The Board first argued that the Police Act proceedings initiated by the applicant against various VPD members qualify as "law enforcement" matters for the purpose of s. 15 of the Act and relied on Order No. 39-1995. More to the point than Order No. 39-1995 is the decision of the former commissioner in Order No. 13-1994. That order accepted that Police Act complaints proceedings qualified as "law enforcement" matters for the purposes of s. 15 of the Act. Since the Board's submissions indicate that Police Act proceedings are still underway, I accept that a "law enforcement matter" is in issue here for the purposes of s. 15(1)(a). The question remains, however, whether s. 15(1)(a) applies in this case because of a reasonable expectation of harm flowing from disclosure of the information in question.

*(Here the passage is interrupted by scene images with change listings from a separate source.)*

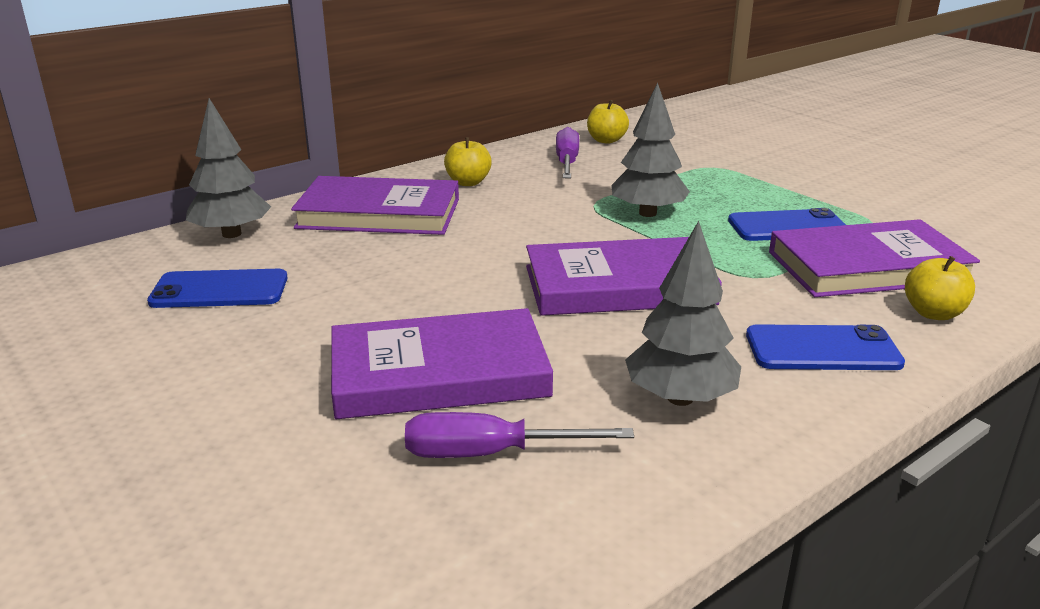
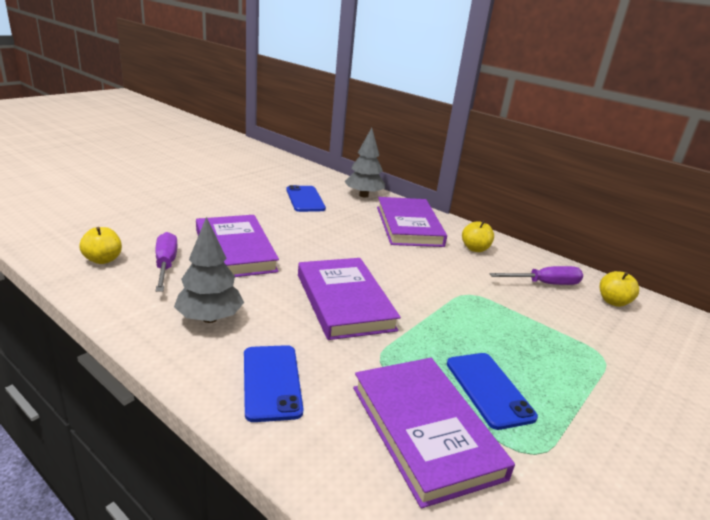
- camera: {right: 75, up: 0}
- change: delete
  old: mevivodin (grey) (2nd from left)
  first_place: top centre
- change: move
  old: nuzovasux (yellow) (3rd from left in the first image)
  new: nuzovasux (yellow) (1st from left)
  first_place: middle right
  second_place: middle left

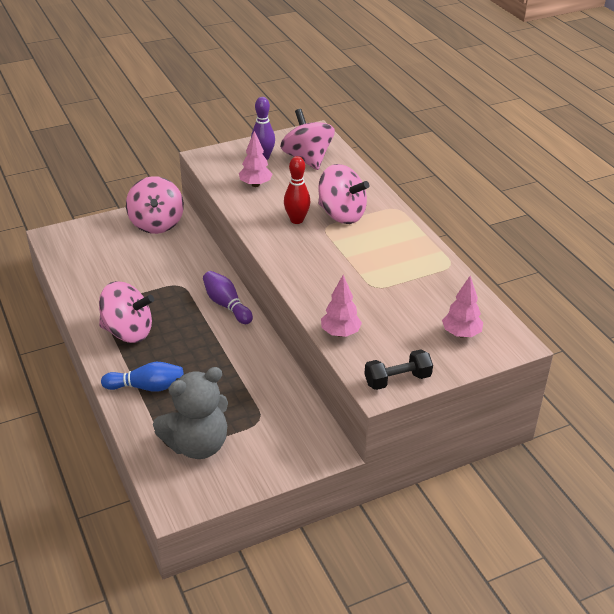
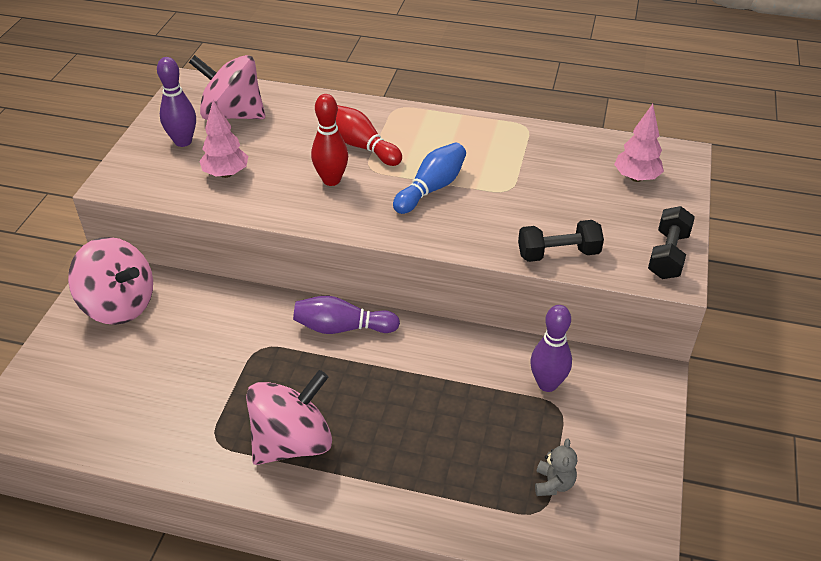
- camera: {right: -50, up: 5}
- change: move
  old: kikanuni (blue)
  first_place: middle left
  second_place: top centre
- change: resize
  old: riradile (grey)
  first_place: bottom left
  second_place: bottom right
  factor: 0.42
- change: replace
  old: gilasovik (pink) (4th from left)
  new: kikanuni (red) (2nd from left)
  first_place: top centre
  second_place: top centre
- change: replace
  old: mevivodin (pink) (2nd from left)
  new: bazubek (black) (1st from left)
  first_place: centre
  second_place: middle right
- change: insert
  new: kikanuni (purple) (3rd from left)
  second_place: middle right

As I said in Order No. 323-1999, at p. 4, the "reasonable expectation" of harm test requires something more than a fanciful, contrived or imaginary harm. It must be possible for a reasonable person to conclude, based on sufficient evidence, that the identified harm is likelier than not to occur because of disclosure of the information. There must be a rational connection between the disclosure and the anticipated harm. The nub of the Board's case on harm is set out in the following paragraph, from p. 4 of its initial submissions:

It is the further submission of the Vancouver Police Board that disclosure of all correspondence between Robert Walker, counsel for the Vancouver Police Board, and the Vancouver Police Board as well as pages 68 through 71 of the records at issue in this Inquiry would harm the Police Act matter currently before the B.C. Police Commission. Whether any release of records to the Applicant in the Police Act proceedings is ultimately deemed appropriate is a matter for the B.C. Police Commission to decide. Any release of these records in the context of this Inquiry would be premature and could harm the Police Act proceedings by fettering the discretion of that tribunal and compromising the confidentiality of those proceedings

I draw two points from this paragraph. First, the Board believes that the B.C. Police Commission has the responsibility for deciding whether "any release of records" is "appropriate". Since I have found that s. 3(1)(h) does not apply to these particular records, the Act applies to them. It is not, therefore, up to the B.C. Police Commission above to decide the release issue under the Act. The Board's submission, with respect, merely begs the question before me: is the applicant's right of access under s. 4 of the Act overcome by the exception found in s. 15(1)(a) of the Act? The Board's argument does not establish the necessary reasonable expectation of harm to a law enforcement matter.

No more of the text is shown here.